French Africa has been either broken free into independent states or became German protectorates. The Commune eyes the United States and China as potential ideological friends while remaining ideologically hostile to German conservatism and global hegemony. France is Europe’s unpredictable wildcard—too weak to act alone, yet too radical to ignore.
Italy
Italy remains split between the Socialist Republic of Italy in the industrialized north and the conservative Republic of Italy in the agrarian south. The fragile 1947 truce holds, but both sides quietly rearm in anticipation of renewed conflict. Venice and the northeast stay under German occupation as a “neutral buffer” to protect Germany from Italian chaos. The north pursues radical collectivization with support from the French Commune while the south clings to traditional values with quiet German support. The Italian peninsula has become a miniature theater of the larger Cold War.
Spain
The Spanish Confederation, established after the CNT’s anarcho-syndicalist victory in the chaotic civil war following the Spanish State’s collapse in the end of Second Great War, is a decentralized experiment in workers’ self-management. Factories, farms, and municipalities are run by elected councils with almost no central state authority. The economy has stabilized, but Spain remains poor and somewhat isolated. Germany tolerates the Confederation as a harmless southern neighbor. Spain’s anarchists reject the three superpower blocs, preferring international solidarity among working class people and fierce neutrality.
Korea
Korea suffered under Japanese colonial rule for decades before the Second Sino-Japanese War. Following the Chinese liberation of Korea in 1945, the Korean people were finally free, but China, quick to assert its dominance in the far east, immediately established the Republic of Korea led by statesman Kim Ku, much to the United States' dismay, who wanted Syngman Rhee to lead the peninsula.

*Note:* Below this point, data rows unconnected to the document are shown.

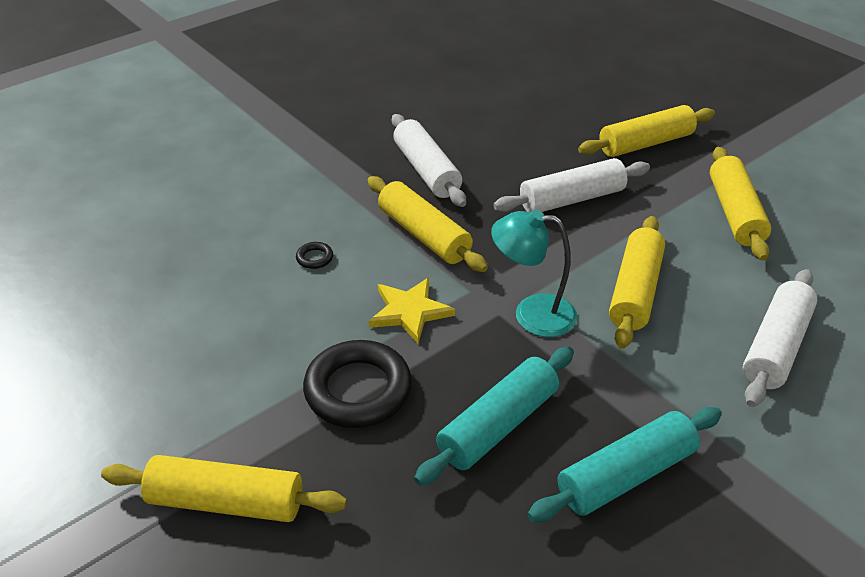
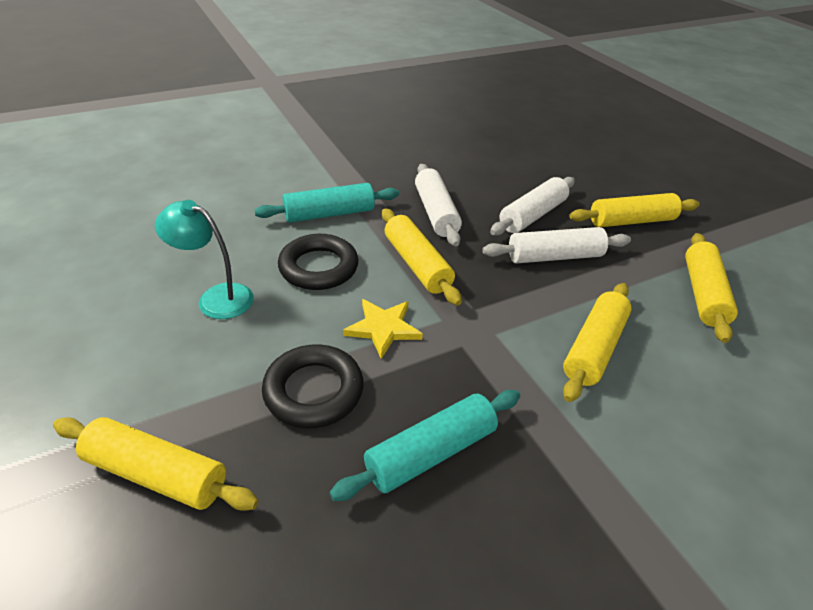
camera: 10 degrees right, 0 degrees up
(314, 258) = (319, 267): black ring -> black ring, size x2.46
(532, 314) = (492, 351): turquoise lamp -> turquoise lamp (216, 297)
(625, 475) = (543, 534): turquoise rolling pin -> turquoise rolling pin (329, 214)
(775, 347) = (724, 430): white rolling pin -> white rolling pin (532, 215)

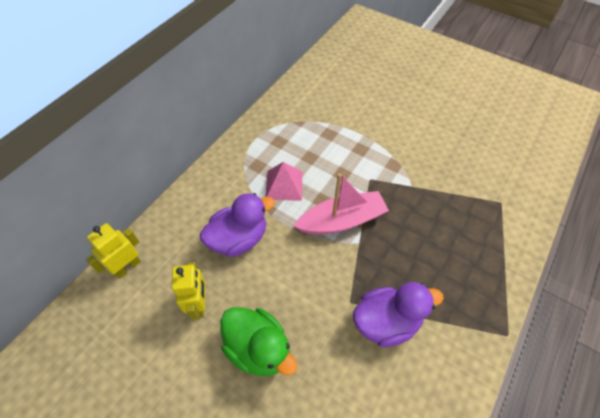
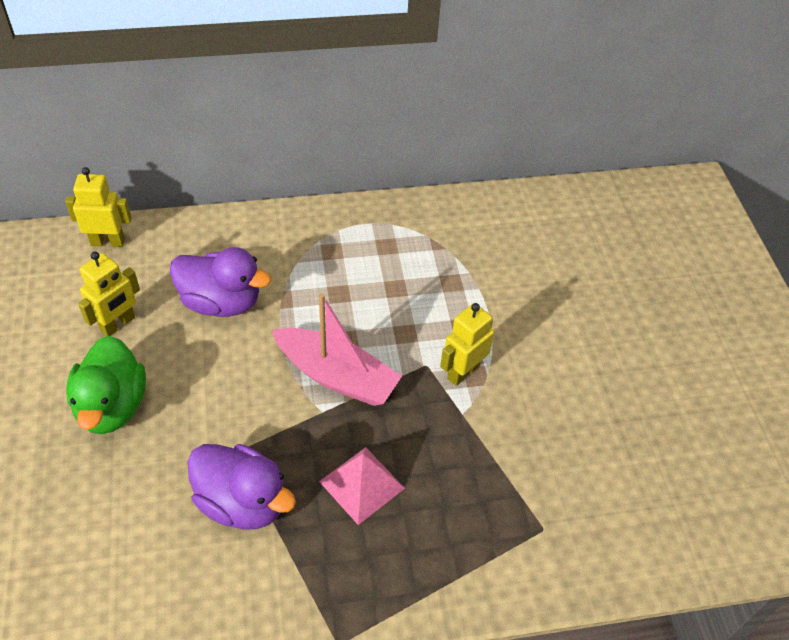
camera: 45 degrees right, 5 degrees down
(284, 185) = (330, 292): pink pyramid -> pink pyramid (362, 484)
(387, 168) = (462, 372): none -> yellow robot

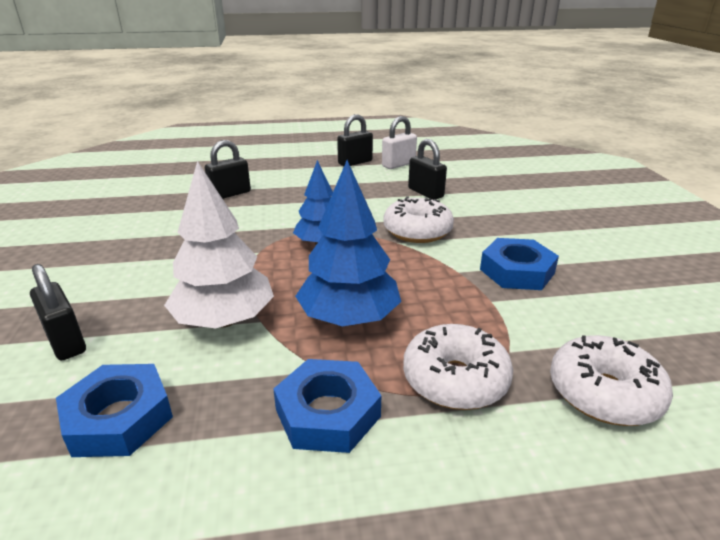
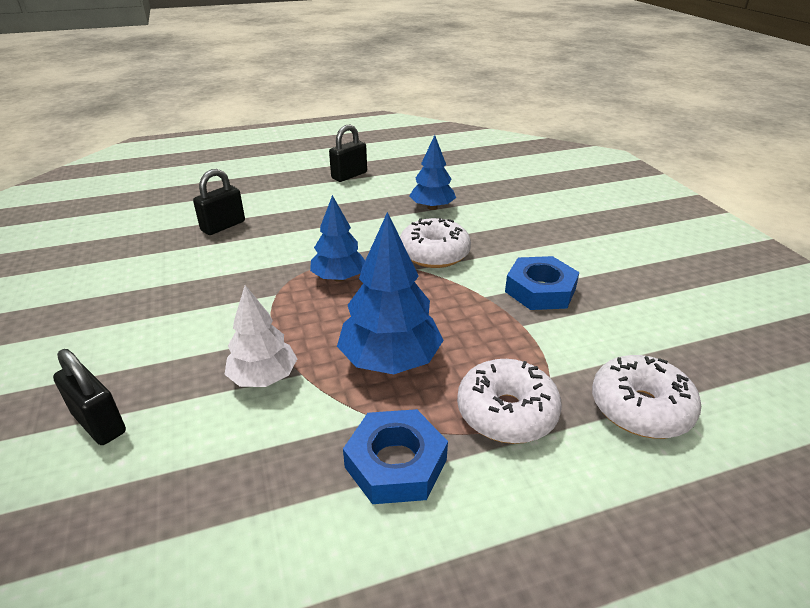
camera: 10 degrees left, 5 degrees up
(119, 418) = (188, 498): blue nut -> none
(225, 320) = (264, 377): white tree -> white tree, size x0.66
(398, 164) = (396, 175): white padlock -> none
(425, 193) = (432, 207): black padlock -> blue tree

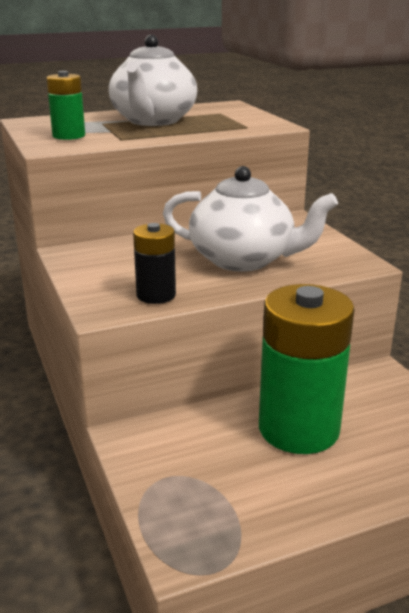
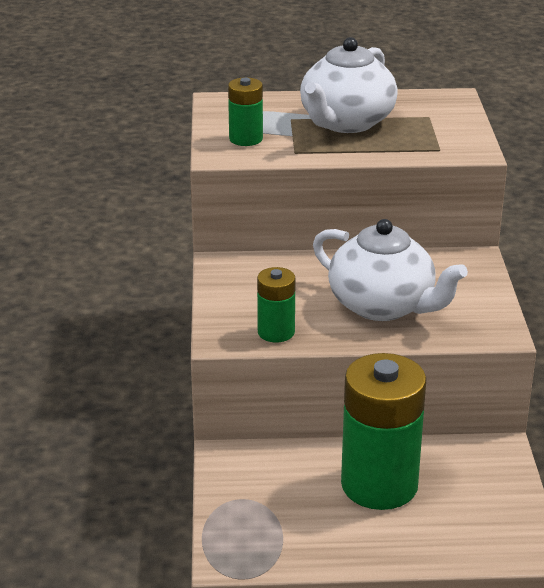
camera: 20 degrees right, 5 degrees up
(156, 295) = (276, 332): black battery -> green battery

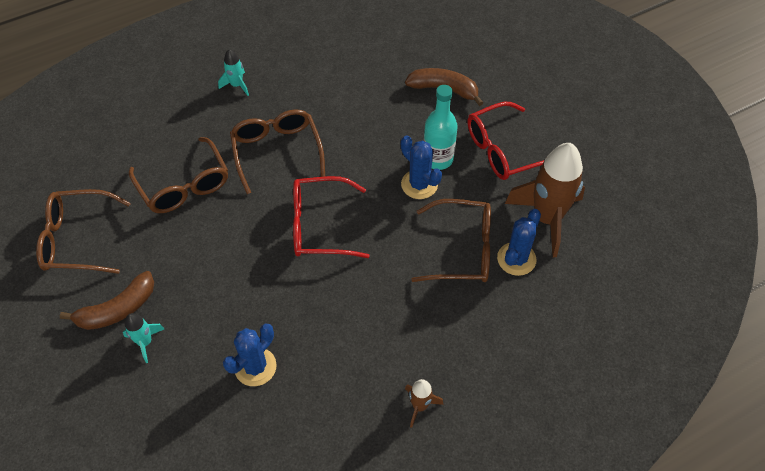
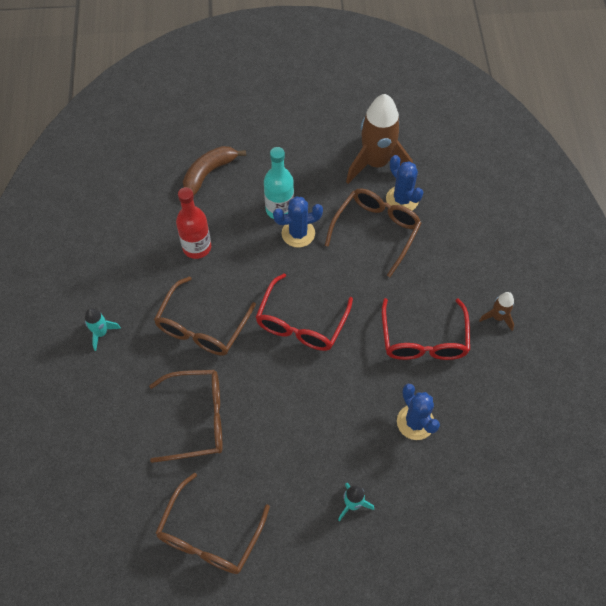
camera: 65 degrees left, 5 degrees up
(117, 309) = (307, 519): brown banana -> none
(277, 151) = (202, 327): brown glasses -> brown glasses turned 75 degrees counterclockwise
(358, 114) = (197, 247): none -> red bottle
(503, 150) = (296, 161): red glasses -> red glasses (423, 340)

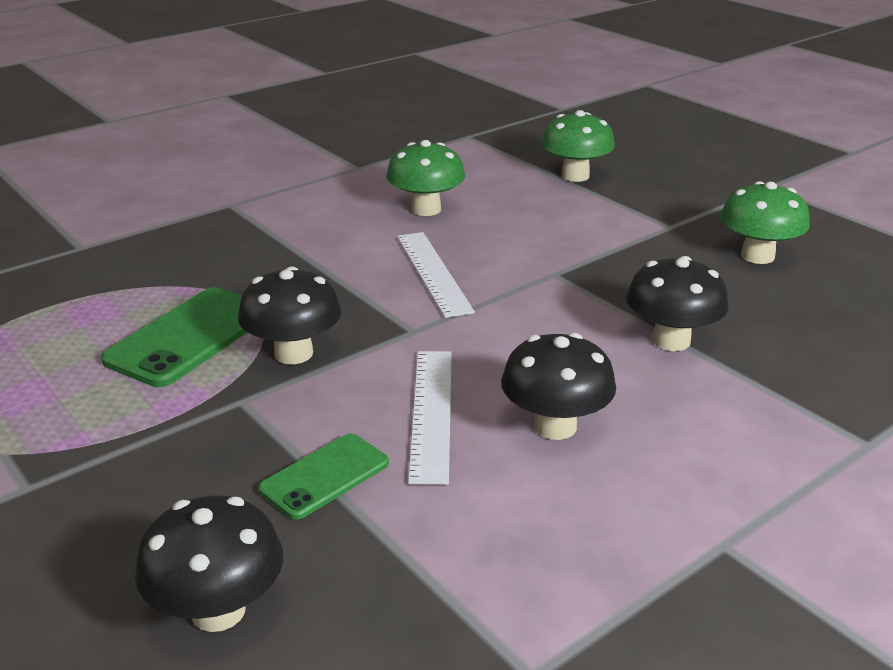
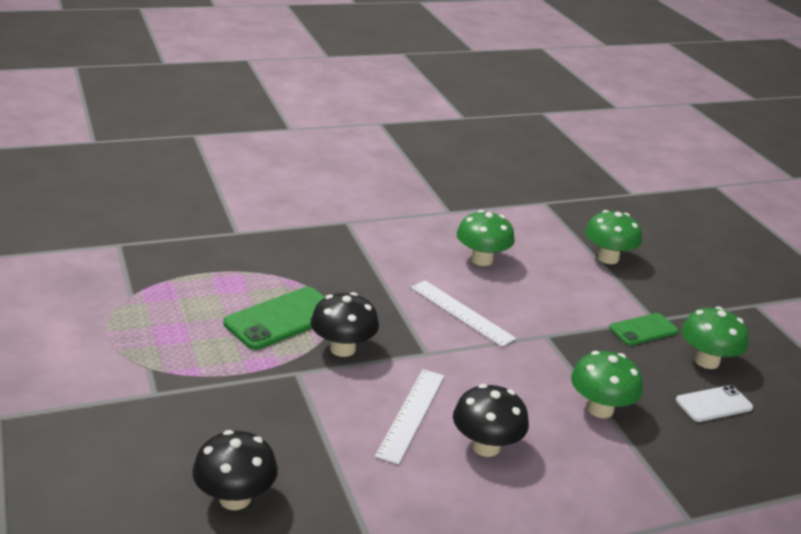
camera: 15 degrees right, 0 degrees up
(325, 476) = (327, 437): green phone -> green phone (643, 330)
(433, 272) = (461, 312): white ruler -> white ruler turned 45 degrees counterclockwise
(671, 341) = (600, 409): black mushroom -> green mushroom
(798, 300) = (713, 404): none -> white phone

While Korea is now an independent country, it feels like they are once again a tributary state to China.
Ottoman Empire
The Ottoman Empire has transformed from “The Sick Man of Europe” into a wealthy and stable junior partner in the German sphere. Control of the vast oil fields of Mesopotamia and the Persian Gulf has turned the empire into one of the richest nations in the world. German investment combined with surging oil revenues has funded rapid modernization: gleaming new cities, modern infrastructure, a professional military, and a booming economy that supplies fuel to Mitteleuropa and beyond. Constantinople has become a cosmopolitan financial hub rivaling any European capital, while the Sultan-Caliph’s authority stretches securely from the southeastern Balkans through Arabia.
As of 1952, the Ottomans are now a prosperous and reliable German ally, supplying oil to Mitteleuropa and guarding critical supply lines to and from Mittelafrika and German East Asia. Oil wealth has bought loyalty, stability, and influence, ensuring the empire’s future appears secure and increasingly comfortable as long as Berlin’s protection holds.